Does anyone else have this problem?

I have tried loosening my boots and moving my bindings around but i get the same pain i really dont know what it is. boots or bindings :/

does anyone have any tips for me

I have a 2013 Burton Custom Flying V 151 (blue with red on the edges) and i have burton custom Mission Est bindings. i am currently using Burton Imprint 1 boots.

Any help or advice would be much appretiated.


----------



## ridinbend (Aug 2, 2012)

So when you take your boot out of the binding, the pain stops without having to loosen your boot? Maybe take you boot liners out and make more room in your boot? Get the boot heat molded? If it's not the boots then you will need to figure out something different with your bindings.


----------



## neni (Dec 24, 2012)

You also have this doing other sports or is it snowboarding specific?
I'm asking sice I've similar problems but that's from my splayfeet and also occurs whenever there's a lot if constant pressure.


----------



## Casperftw (Mar 1, 2014)

This is the only sport where its happened. when i take my feet out of the bindings and loosen my boots off a little the pain goes away but then i strap back in and the same thing again. ive tried loose bindings and loose boots. if i board without the boot liner will it make a massive difference in the way i board?


----------



## PorkCereal (Dec 28, 2013)

Wear your boots and walk around in them, apply pressure in different stances that you would use boarding. Do you get the same pain. If yes, its the boots. What you can also try is scrunch your toes up as you tighten your bindings to give yourself a little more room.


----------



## Casperftw (Mar 1, 2014)

Thanks for the advice everyone i will try some of these and if i do still get pain walking around ill see about getting a new pair


----------



## wrathfuldeity (Oct 5, 2007)

Do you have the shitty stock insoles or good supportive aftermarket insoles?...if not go get fitted for good supportive insoles that fit your arch.


----------



## Varza (Jan 6, 2013)

I think you're already on your way to a solution... I'll add another possibility, just to confuse you 

I used to have the same problem when my boots were a tad too big. I was cranking down the bindings as tight as I could and it was a lot more work, as I was trying to keep my feet from moving around in the boots, as well as dealing with heel lift. 

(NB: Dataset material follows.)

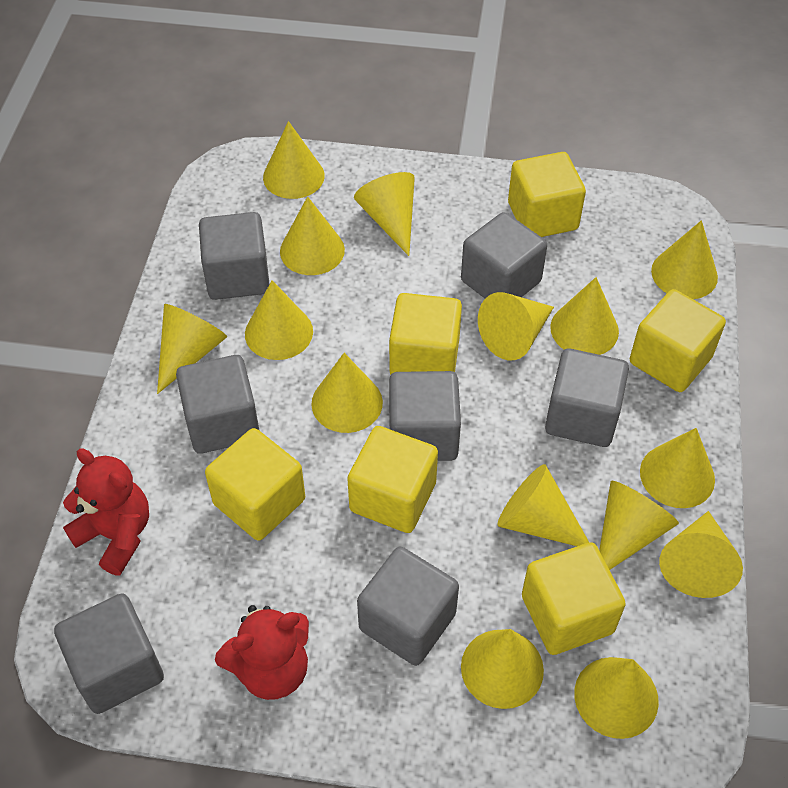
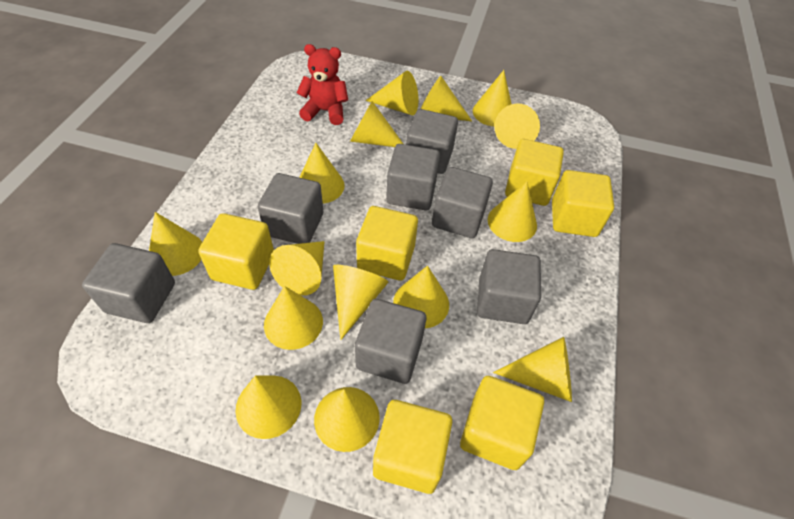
red teddy bear: 2 -> 1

Come to think of it, I still tighten the bindings just as much, but with proper fitting boots, it feels fine.


----------



## Goron24 (Jan 7, 2014)

Casperftw said:


> Thanks for the advice everyone i will try some of these and if i do still get pain walking around ill see about getting a new pair


Sounds like your boots aren't a proper fit for you. Put your boots on and see if you can wiggle your toes. If you can't your boots are likely too small and the added pressure of the bindings is cutting off circulation to your toes. Also try adjusting different parts of the boot tighter and looser. Personally for me I have the bottom laces loose, and the top ones much tighter.

Also pay attention to what Varza said as well. Also next time you get boots go to a boot fitter so you can get boots that are sure to fit your feet properly


----------



## behi (Feb 27, 2013)

Casperftw said:


> whenever i go up a button lift


If it's primarily when you are using the lift, you are probably rotating your body and putting pressure on the outside of your forefoot.

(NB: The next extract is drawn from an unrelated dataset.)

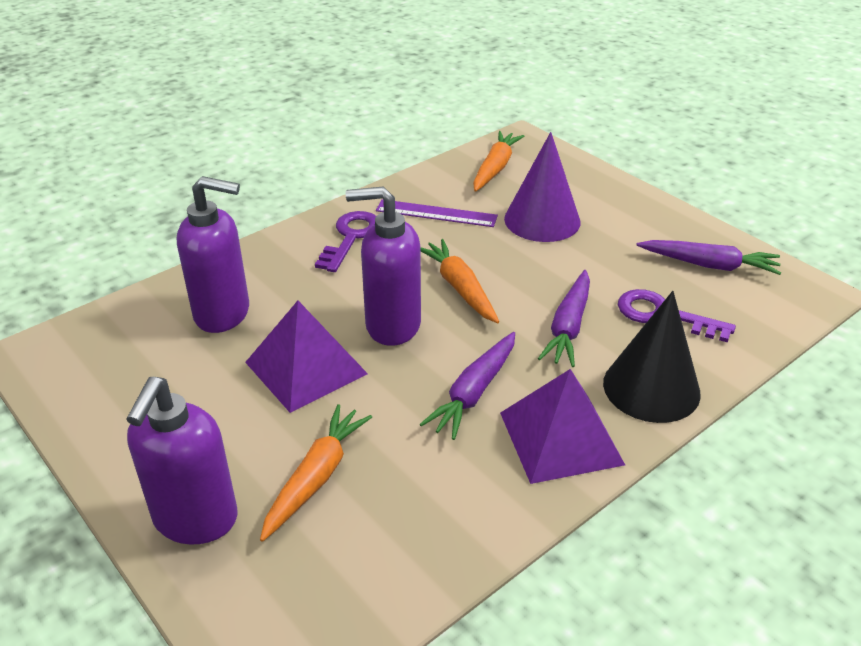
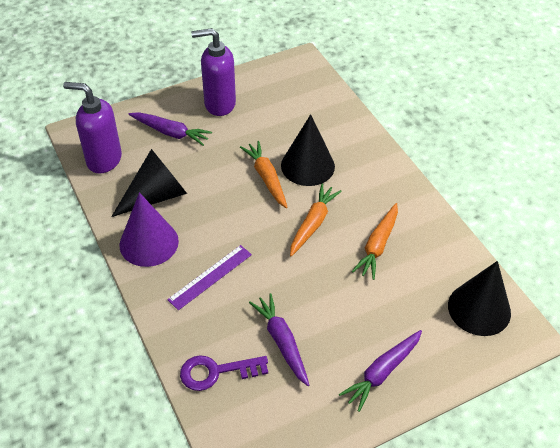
black cone: 1 -> 3
purple key: 2 -> 1
purple pyramid: 2 -> 0
purple soap dispenser: 3 -> 2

Try to remain sideways as much as possible - but button lifts just suck...


----------



## Casperftw (Mar 1, 2014)

Cheers guys i will look on the market for a nice new pair of boots!


----------



## Booo! (Feb 14, 2014)

What kind of angles do you have on your bindings? Sometimes pain on the outside edge of your foot means you're not in a natural stance, and your foot is trying to rotate out of your binding.


----------